10 September 2008

LHCb sees where the antimatter's gone

Wow. I actually got up this morning to listen to the Large Hadron Collider being switched on. Nor was I alone, I noticed two other friends online doing the same (though to be fair one is a maths teacher and the other an engineer), and I can't remember the last time a science story got so much coverage.

Of course much of this coverage has been along the lines of the 'public scared the world is going to end' variety, and I was more than a little concerned to see CNN yesterday giving equal time to a scientist working at CERN and a YouTube video that showed the world collapsing in upon itself. While the internet and AM radio in the US has given anyone with a load enough voice a platform, no matter how outlandish their ideas, once upon a time you could rely on the mainstream (non-Fox) media to act as a very basic filter, keeping the more ridiculous ideas on the fringe. As old media has reacted to audience loss to new media by incorporating more online social aspects into their broadcasts (CNN's iReport is one example), this filter is being eroded, and the value of an expert opinion is diminished.

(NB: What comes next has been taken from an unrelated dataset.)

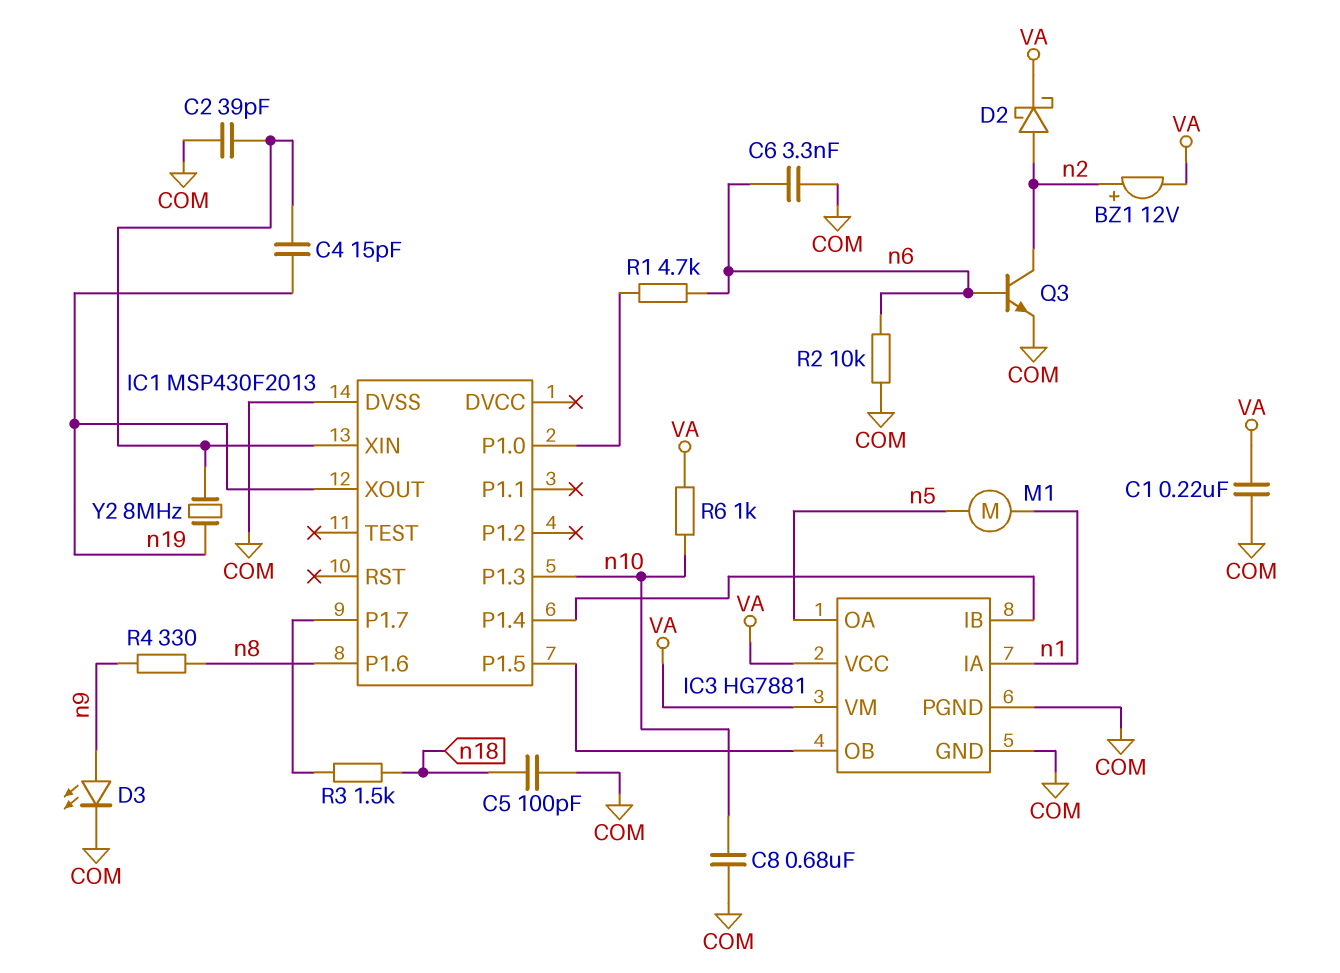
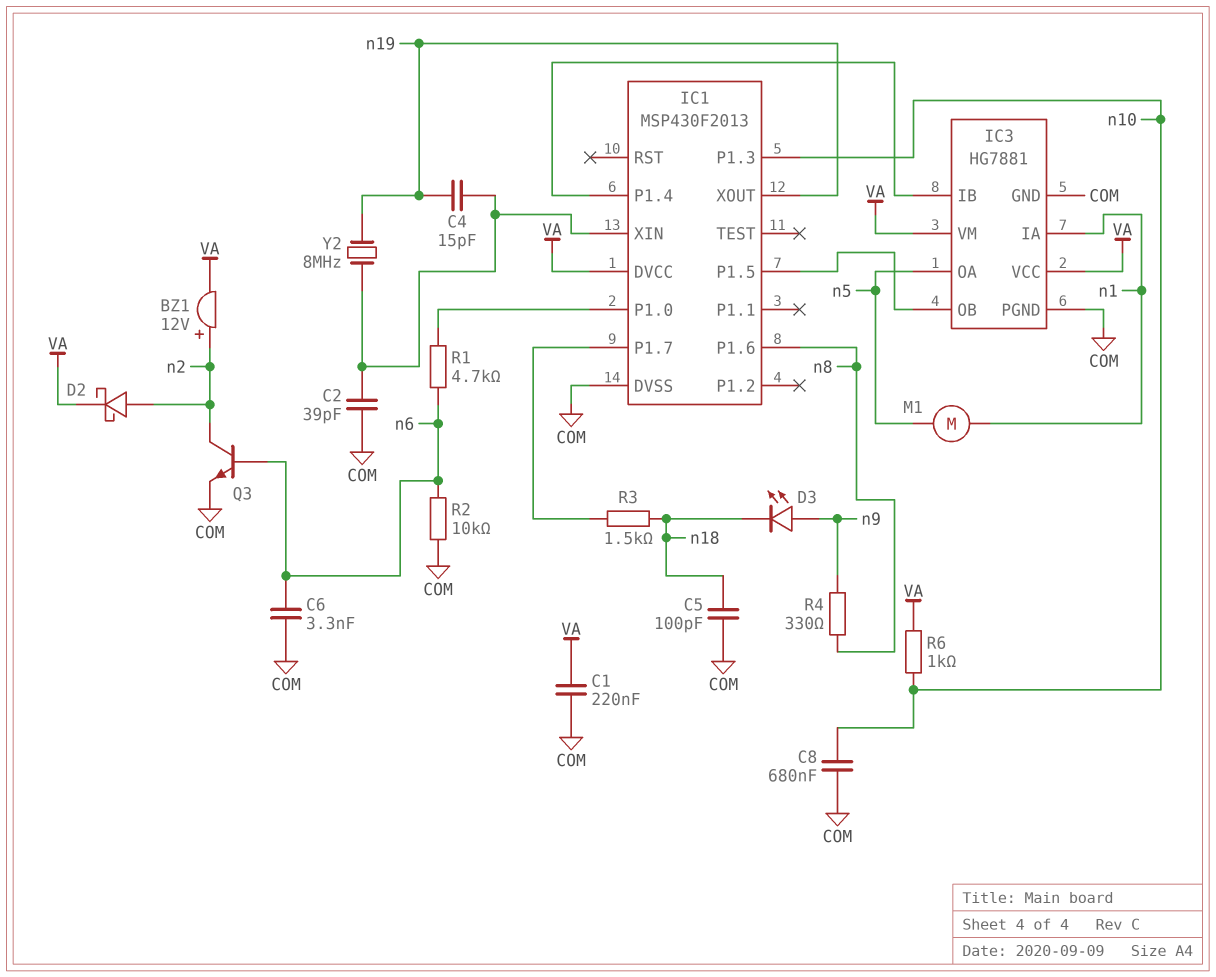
D3: LED (A n9, K COM) -> LED (A n9, K n18)
IC1 pin DVCC: none -> VA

While the classic Simpson's joke has the audience swayed each time by someone crying "won't someone please think of the children", removing filters like this often leaves issues being decided by hysterical emotional arguments (every time I hear someone starting a sentence with "speaking as a parent", I die a little inside), and contributes strongly to the pervasive culture of fear that exists in the US. With the LHC the fantastical nightmare scenario portrayed by alarmists with no scientific background is given equal weight by the media to the knowledge of scientists with many lifetimes' experience because scaring the public creates a more excited audience, higher ratings, happier advertisers, and richer shareholders.

While the erosion of the value of scientific opinion has been a by-product of the ratings war, there has also been a systematic attempt over the last seven years to corrupt, control and at times ridicule many scientific programs. I'm reading 'The Republican War on Science' right now, by Chris Mooney (something that I picked up in Moe's Bookshop in Berkeley, one of the best second-hand bookshops I've ever been in), which tells a pretty comprehensive and damning tale of political censorship on research areas such as climate change, environmental issues, stem cell research, sex education, NASA priorities and, of course, evolution, that has originated from the White House and the Bush administration. The selection of Sarah Palin based in part on her creationist beliefs (not to mention her willingness to ban books that don't align with those beliefs) as a way of energising the Republican base shows that this bias against science does not just come from a few at the top, rather it is part of a much wider movement. When I watched the coverage of Palin last week and saw the bump the Republicans got in the polls because of it I found myself thinking how right Margaret Atwood was twenty years ago, this is how "The Handmaid's Tale' comes to pass.

As for the LHC, despite the many predictions of doom appearing on the internets, the scariest thing that happened this morning was hearing the amount of Welsh accents at CERN*. That and the fact that the most comprehensive explanation of what the LHC actually does was delivered by the CERN team via the medium of rap.



A little less body-popping and a little more time spent on safety checks would not have gone amiss, you know, just in case...

For me the final word on this goes to Professor Brian Cox, a scientist at CERN working on the LHC, interviewed by the BBC:
I am in fact immensely irritated by the conspiracy theorists who spread this nonsense around and try to scare people. This non-story is symptomatic of a larger mistrust in science, particularly in the US, which includes intelligent design amongst other things.

The only serious issue is why so many people who don't have the time or inclination to discover for themselves why this stuff is total crap have to be exposed to the opinions of these half-wits.
*I realise that you may be reading this some time after the initial LHC power-on. If you want to double check whether or not it has destroyed the world yet, I suggest you try here (thanks Dermo!).

Links
LHC homepage at CERN
Big Bang Day - series of reports on Radio 4
'The Republican War on Science' - Chris Mooney

2 Comments:

At 4:24 pm, Blogger Kate said...

Best. Link. Ever.

(http://hasthelargehadroncollider... etc)

Thank You!

So when you hitting the South East?

You can manage half of the Americas, parts of Africa but not anything within a 100mile radius of your apartment?

*grin*

K

 
At 5:09 pm, Blogger Unkie Dave said...

ypu - pretty tasty all right, read the page's source code for more reassurance that it's working.